Bangladesh's conditions are not bad enough to warrant a bailout, a senior official has said, as the government has made a formal request to the International Monetary Fund for a loan.
Ahmad Kaikaus, principal secretary to the prime minister, said Bangladesh’s foreign currency reserves are enough to pay the import bills for more than five months. But it still applied to the IMF for soft-term loans for budget support and to cut the balance of payment deficit.
"No such situation has been created in Bangladesh for seeking a bailout,” he told reporters at the Prime Minister’s Office on Wednesday, condemning reports by some media that used the word “bailout” to describe the government’s request for a loan from the IMF.

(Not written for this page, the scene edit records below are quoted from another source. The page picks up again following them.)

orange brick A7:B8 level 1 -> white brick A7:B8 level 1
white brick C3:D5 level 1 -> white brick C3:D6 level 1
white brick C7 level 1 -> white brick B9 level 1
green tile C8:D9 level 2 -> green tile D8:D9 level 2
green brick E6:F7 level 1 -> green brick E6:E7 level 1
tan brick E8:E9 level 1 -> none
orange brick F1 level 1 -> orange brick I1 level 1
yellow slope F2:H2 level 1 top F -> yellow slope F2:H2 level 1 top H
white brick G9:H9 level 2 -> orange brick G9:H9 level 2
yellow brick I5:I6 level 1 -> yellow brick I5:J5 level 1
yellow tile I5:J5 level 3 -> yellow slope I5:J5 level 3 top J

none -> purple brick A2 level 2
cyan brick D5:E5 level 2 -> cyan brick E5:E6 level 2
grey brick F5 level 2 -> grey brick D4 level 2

"I've strong reservations about the word bailout,” he said, adding that such a description of the government’s request was “completely unwarranted and it hurts our self-esteem”.

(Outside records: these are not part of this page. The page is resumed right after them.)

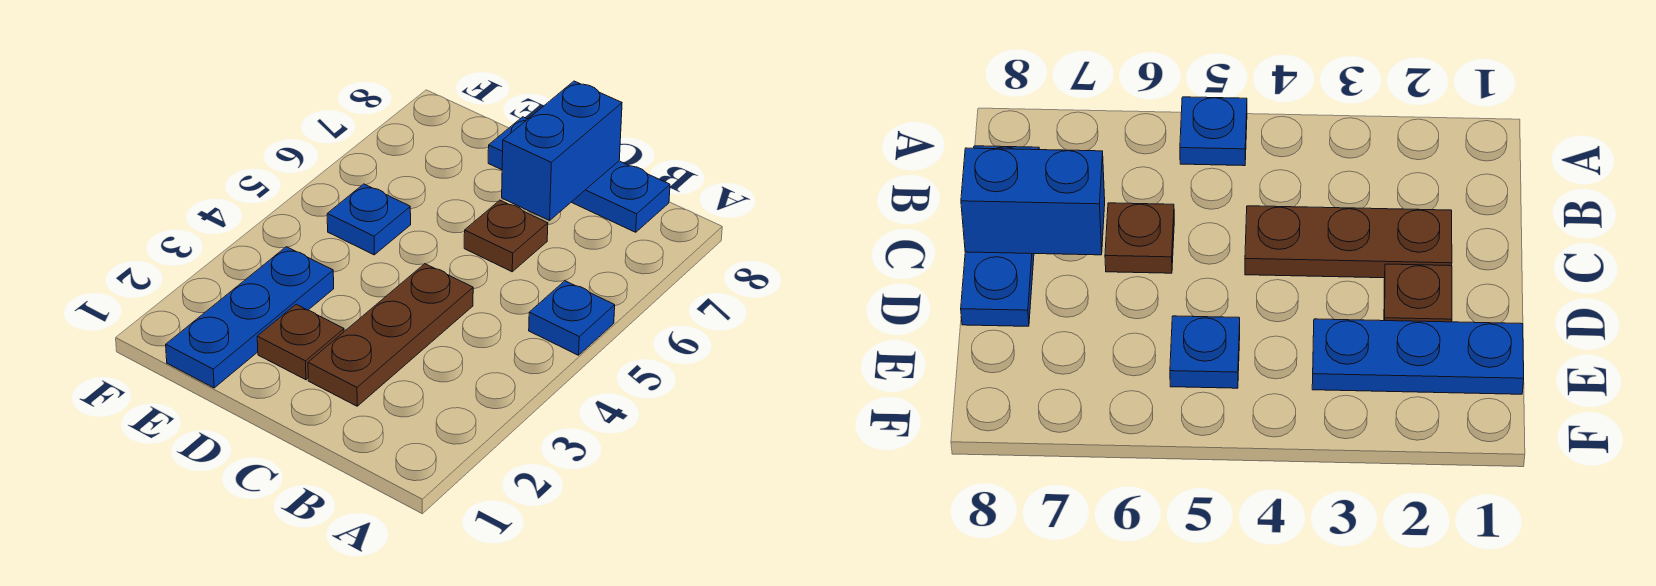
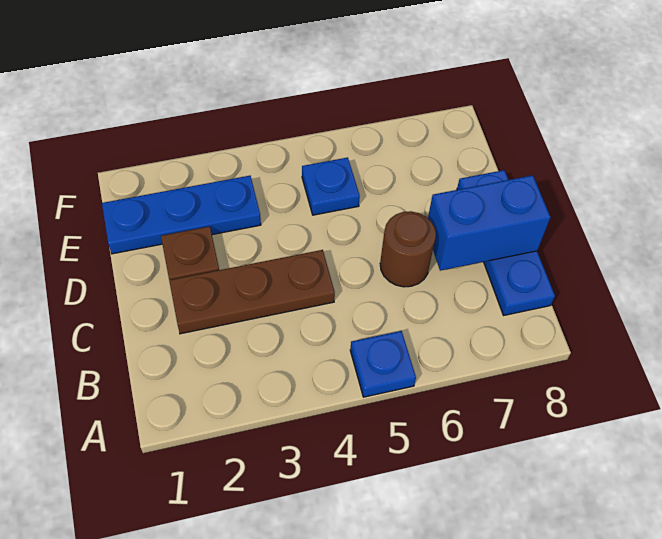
brown plate C6 level 1 -> brown round brick C6 level 1

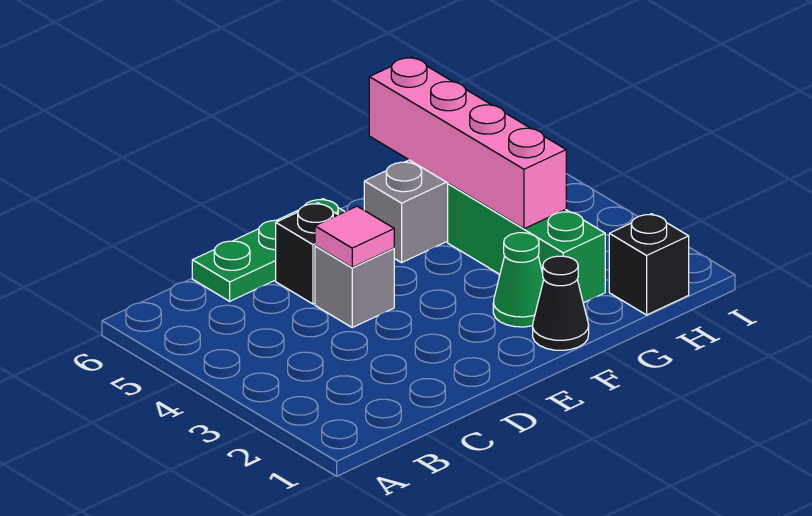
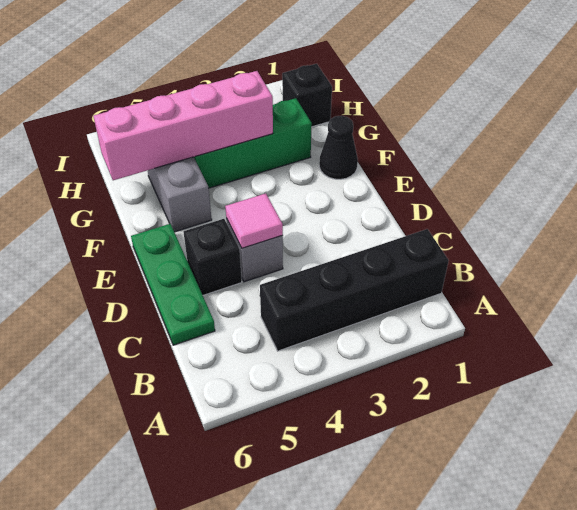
none -> black brick B1:B4 level 1
green cone F2 level 1 -> none

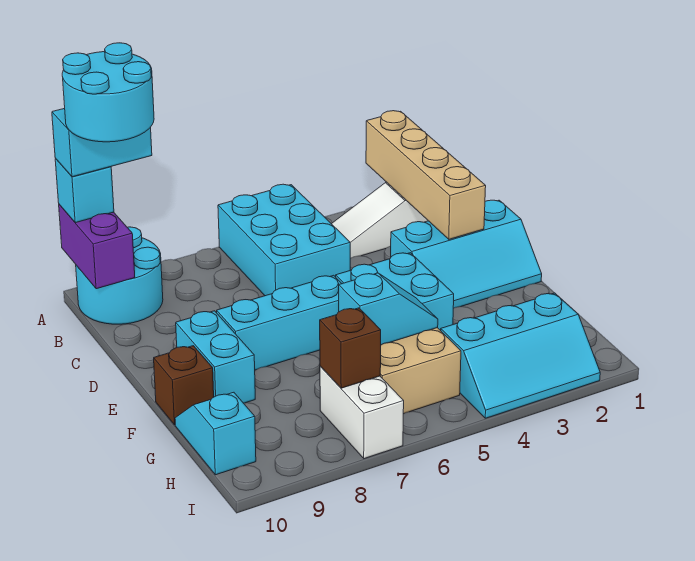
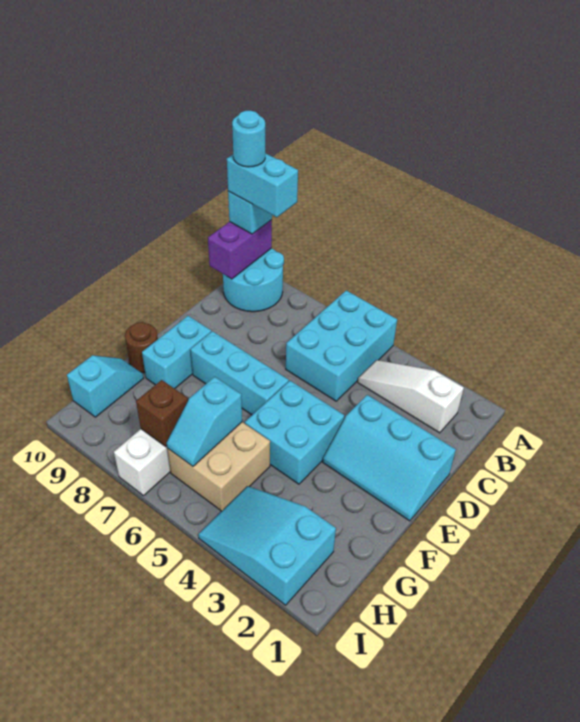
tan brick A2:D2 level 2 -> none
cyan round brick A9:B10 level 5 -> cyan round brick A10 level 5
brown brick F10 level 1 -> brown round brick F10 level 1
cyan slope G5:G6 level 2 top 6 -> cyan slope G6:H6 level 2 top G
cyan slope H2:I4 level 1 top H -> cyan slope H2:I4 level 1 top 2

Kaikaus said the government took budget support from the World Bank, ADB, JICA and IMF during the COVID-19 pandemic and none raised a question at that time.
The government, according to him, received $732 million in support for the balance of payment from the IMF during the pandemic and is already repaying the debt.
"So, it won't be bad if we take such kind of loan support from the IMF under the present global context. It won't be an offence and we can seek such support by holding our head high.”
The government usually gets four types of support from the IMF and discussions on the assistance are held every year, according to the secretary.
"This time, a proposal has been sent to them [IMF] for the balance of payment and budgetary support. The proposed support can be used in mitigating climate change impacts.”
“Since our loan repayment capacity has increased," continued Kaikaus, "we're now getting budget support instead of only project-based loans. This means that we can utilise the funds as we please. This will be good for us."
He also refuted media reports that the government will have to pay charges before production starts at a power plant of Adani Group of India. No rent and tariff will be given before electricity is generated, he clarified.
Bangladesh, however, will need to pay the capacity charge for the power plants, which Kaikaus said is a system used by all countries to woo foreign investment.